HET KAMP VAN BEVERLO
EEN MILITAIR KAMP OP DE GROTE HEIDE
De moeilijkheden met Nederland na de afscheuring in 1830 zijn de aanleiding tot de oprichting van het kamp van Beverlo. Tussen 1830 en 1839 leeft België onder de voortdurende bedreiging van Nederland. De Tiendaagse Veldtocht van 1831 bewijst dit. Op 04 augustus vallen onze Noorderburen België Binnen, er zijn sporadische gevechten te Houthalen, Kuringen en Kermt. Het verdrag van de 24 artikelen moet een einde stellen aan het conflict. Maar grensincidenten te Hamont, Achel en Maastricht wijzen op een voorgezette strijd. Het Belgische leger plaatst daarom voorposten te Brecht, Brasschaat, Merksplas, Westerlo, Bree, Weert, Rekem, Venlo en te Roermond.
De weigering van de Nederlandse koning Willem I om België te erkennen bevestigt dit feit gedurende acht jaren. De jonge Belgische staat heeft daar door zeker behoefte aan de uitbouw van een militair apparaat. Al vanaf 1831 laat koning Leopold I het leger reorganiseren. Hiervoor doet men onder meer een beroep op Franse officieren. Eén van de elementen van die militaire reorganisatie is de uitbouw van militaire kampen. Deze zijn er nodig als oefenkamp en als observatiepost tegenover Nederland. Zo komen er kampen in Diest, Zonhoven, Bouwel en Schilde. Die kampen beantwoorden echter niet volledig, en dit om allerhande redenen, aan het beoogde doel. Deze kampen kosten heel veel geld aan de schatkist want men betaalt een goede huurprijs voor de gronden en de onderkomens bestaan uit houten barakken, strohutten en tenten die zeer veel onderhoudt eisen. Dus men gaat op zoek naar een andere plaats.

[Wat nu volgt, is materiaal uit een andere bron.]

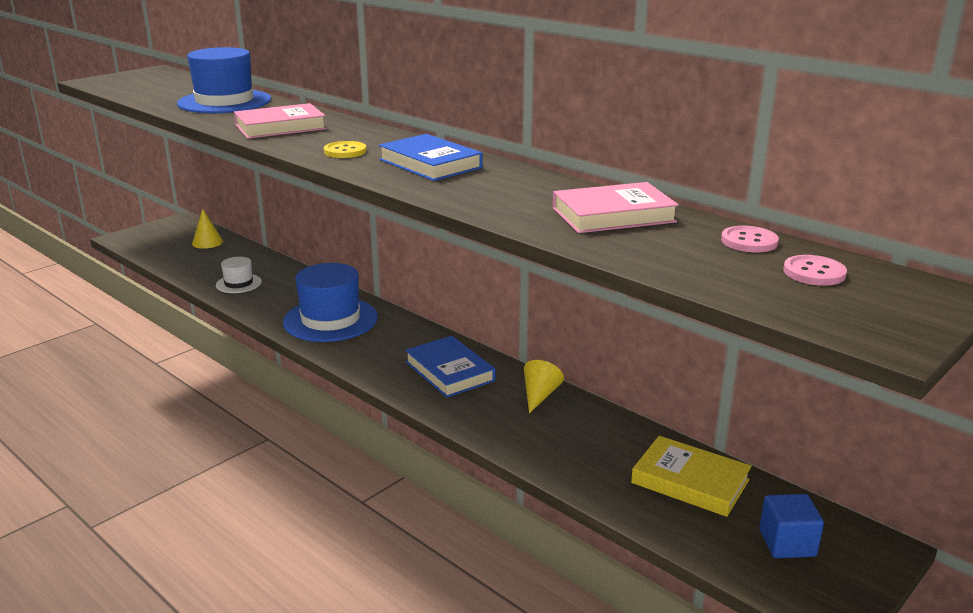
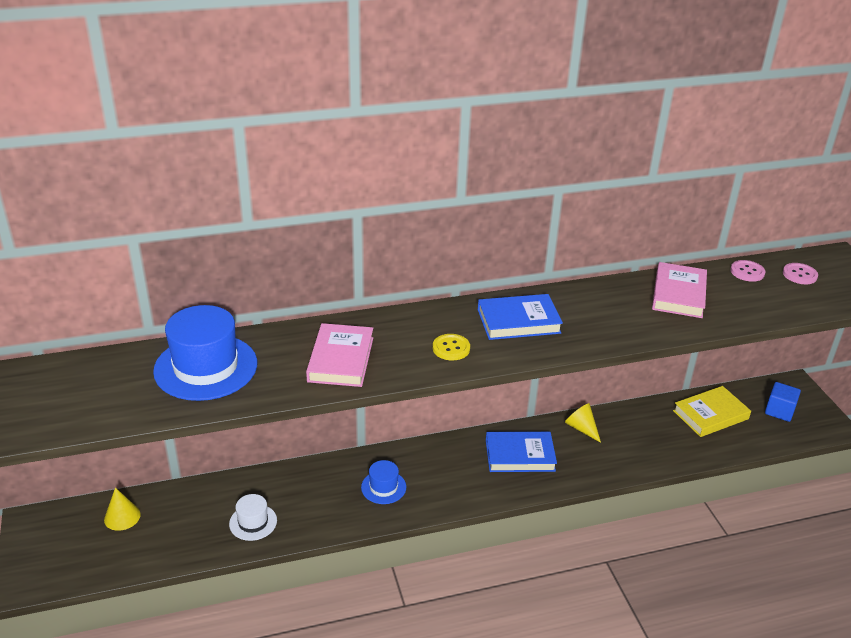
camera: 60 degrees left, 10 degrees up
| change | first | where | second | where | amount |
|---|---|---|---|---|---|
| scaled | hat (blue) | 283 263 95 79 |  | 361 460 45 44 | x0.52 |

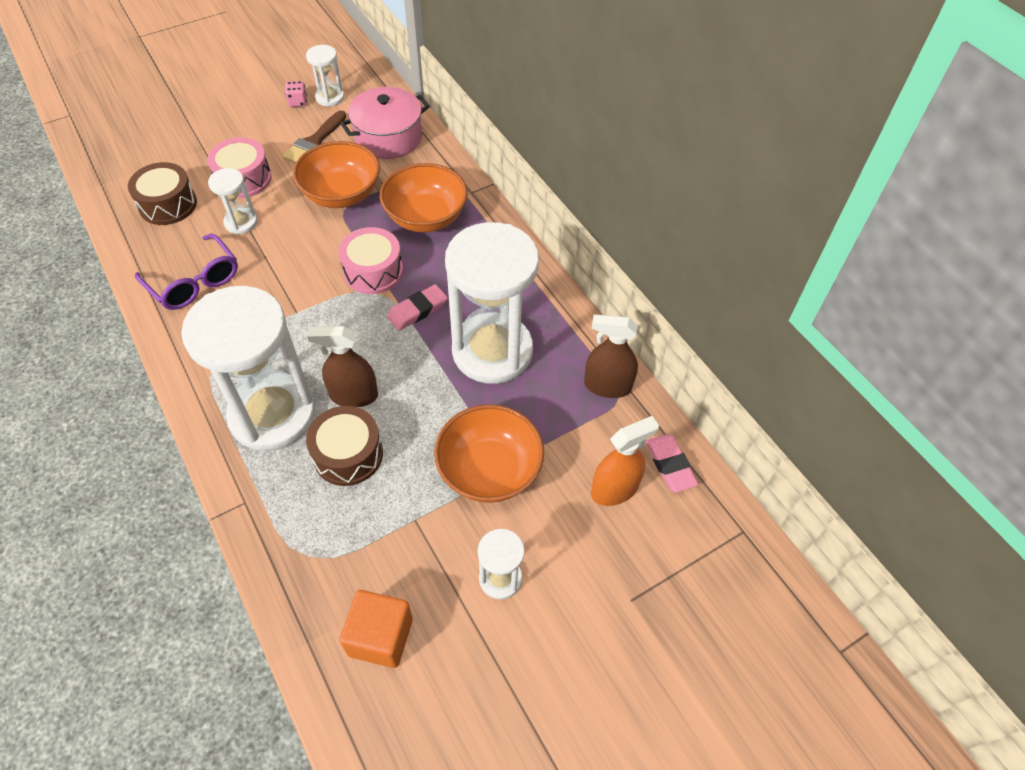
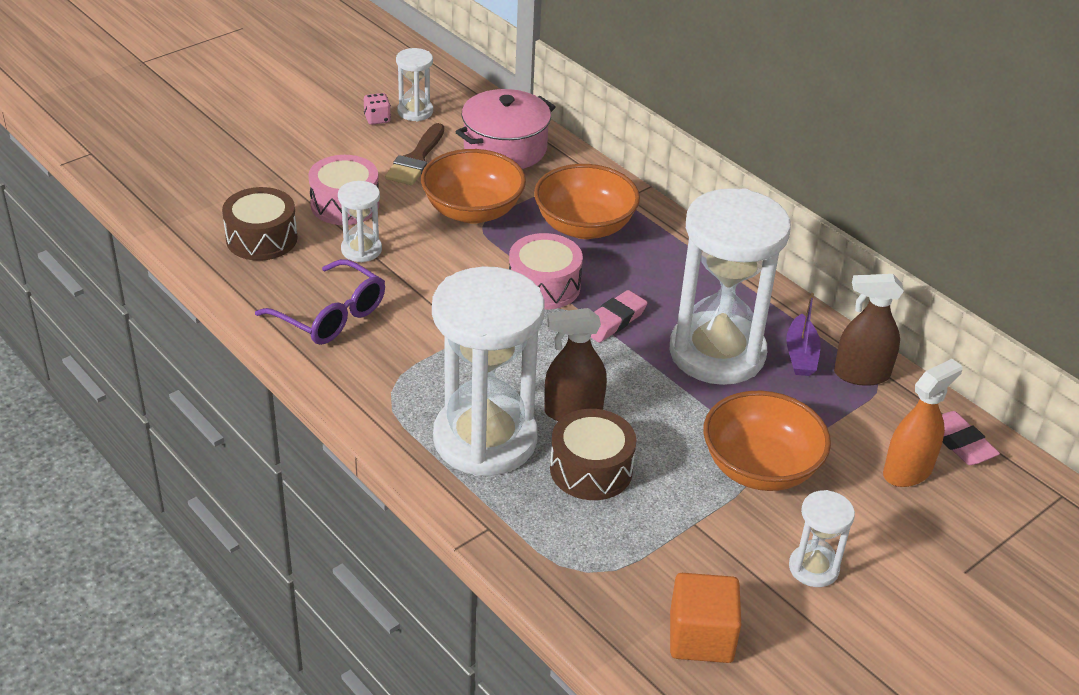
camera: 10 degrees left, 15 degrees down
| change | first | where | second | where | amount |
|---|---|---|---|---|---|
| new |  |  | toy boat (violet) | 786 293 35 83 |  |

Men heeft in de eerste plaats veel ruimte nodig! Het moet een groot kamp worden met uitgestrekte oefenterreinen en dicht bij de Nederlandse gelegen grens zijn. De aanwezigheid van vers water is ook een belangrijk element. De keuze valt op de Grote Heide ten noorden van Beverlo. Op 3 oktober 1834 komen Leopold I, generaal Hurel (stafoverste), brigadegeneraal Magnan tezamen met andere overheden naar Beverlo op verkenning. Generaal Hurel stelt er de koning de plaats voor als een ideaal waarnemingskamp. Ieder van hen is er direct van overtuigd dat dit een ideale plaats is voor het bouwen van een militair kamp. De plaats heeft zeker een belangrijke strategische ligging. Ze ligt slechts zes kilometer van de enige toegangweg van Limburg naar Nederland, namelijk de steenweg van Hasselt naar s- Hertogenbos. De ruimte is er rijkelijk aanwezig en bovendien de arme heidegrond kost bijna niets en men kan er ook nog voldoende drinkwater oppompen. Daarbij zijn er eindeloze vlakten, waar men gemakkelijk de vijand kan bespieden en al zijn bewegingen controleren.

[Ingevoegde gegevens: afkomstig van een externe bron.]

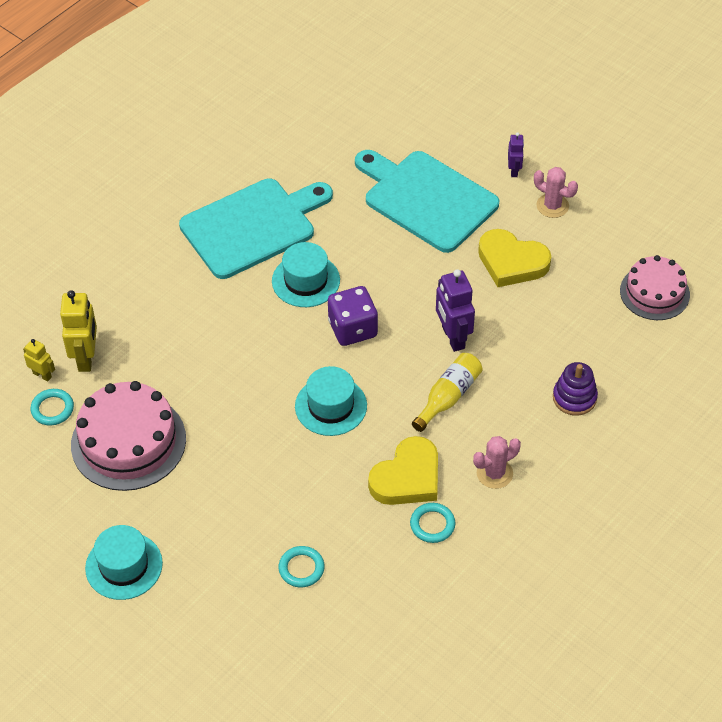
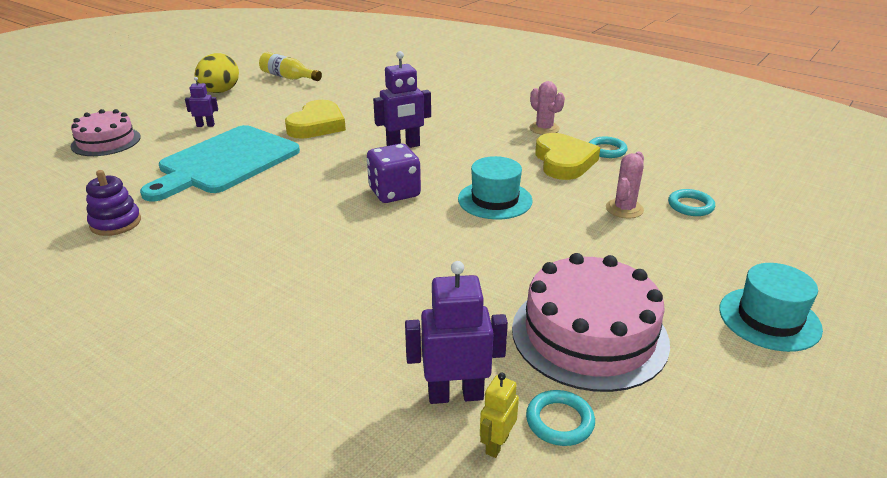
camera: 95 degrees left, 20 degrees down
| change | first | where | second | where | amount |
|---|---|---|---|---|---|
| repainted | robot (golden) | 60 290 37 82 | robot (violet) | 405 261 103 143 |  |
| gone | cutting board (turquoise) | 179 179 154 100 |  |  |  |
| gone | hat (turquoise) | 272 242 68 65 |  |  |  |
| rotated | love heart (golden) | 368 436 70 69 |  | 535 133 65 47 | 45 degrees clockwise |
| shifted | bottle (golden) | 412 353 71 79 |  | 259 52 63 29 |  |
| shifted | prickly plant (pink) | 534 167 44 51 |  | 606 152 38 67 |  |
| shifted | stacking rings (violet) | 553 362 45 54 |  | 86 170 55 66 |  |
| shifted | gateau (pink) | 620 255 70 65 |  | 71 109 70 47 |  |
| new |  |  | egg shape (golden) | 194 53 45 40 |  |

Voor de streek betekent dit het einde van een eeuwenlange rust in Gods vrije natuur. Deze uitgestrekte vlakte, bezaaid met rolkeien, die aan een vroegere zee herinneren, wordt afgewisseld met duinen en dennenbossen en moerassen. De heide van Beverlo is in feite een verlaten vlakte, schraal bezaaid met waterplassen en kleine moerassen. Ze is doortrokken met slechte wegen en de zeldzame hutten zijn al even primitief als de bewoners en hun bezigheden. Een kluizenaar leeft er in zijn stulp die gelegen is tussen enkele duinen, op die plaats zal later de Kerk van Leopoldsburg gebouwd worden.
In het voorjaar van 1835 komt de koning terug naar Beverlo, deze keer is hij vergezeld van generaal Evain, Nu wordt uiteindelijk de plaats aangewezen waar het kamp zijn ontstaan zal vinden.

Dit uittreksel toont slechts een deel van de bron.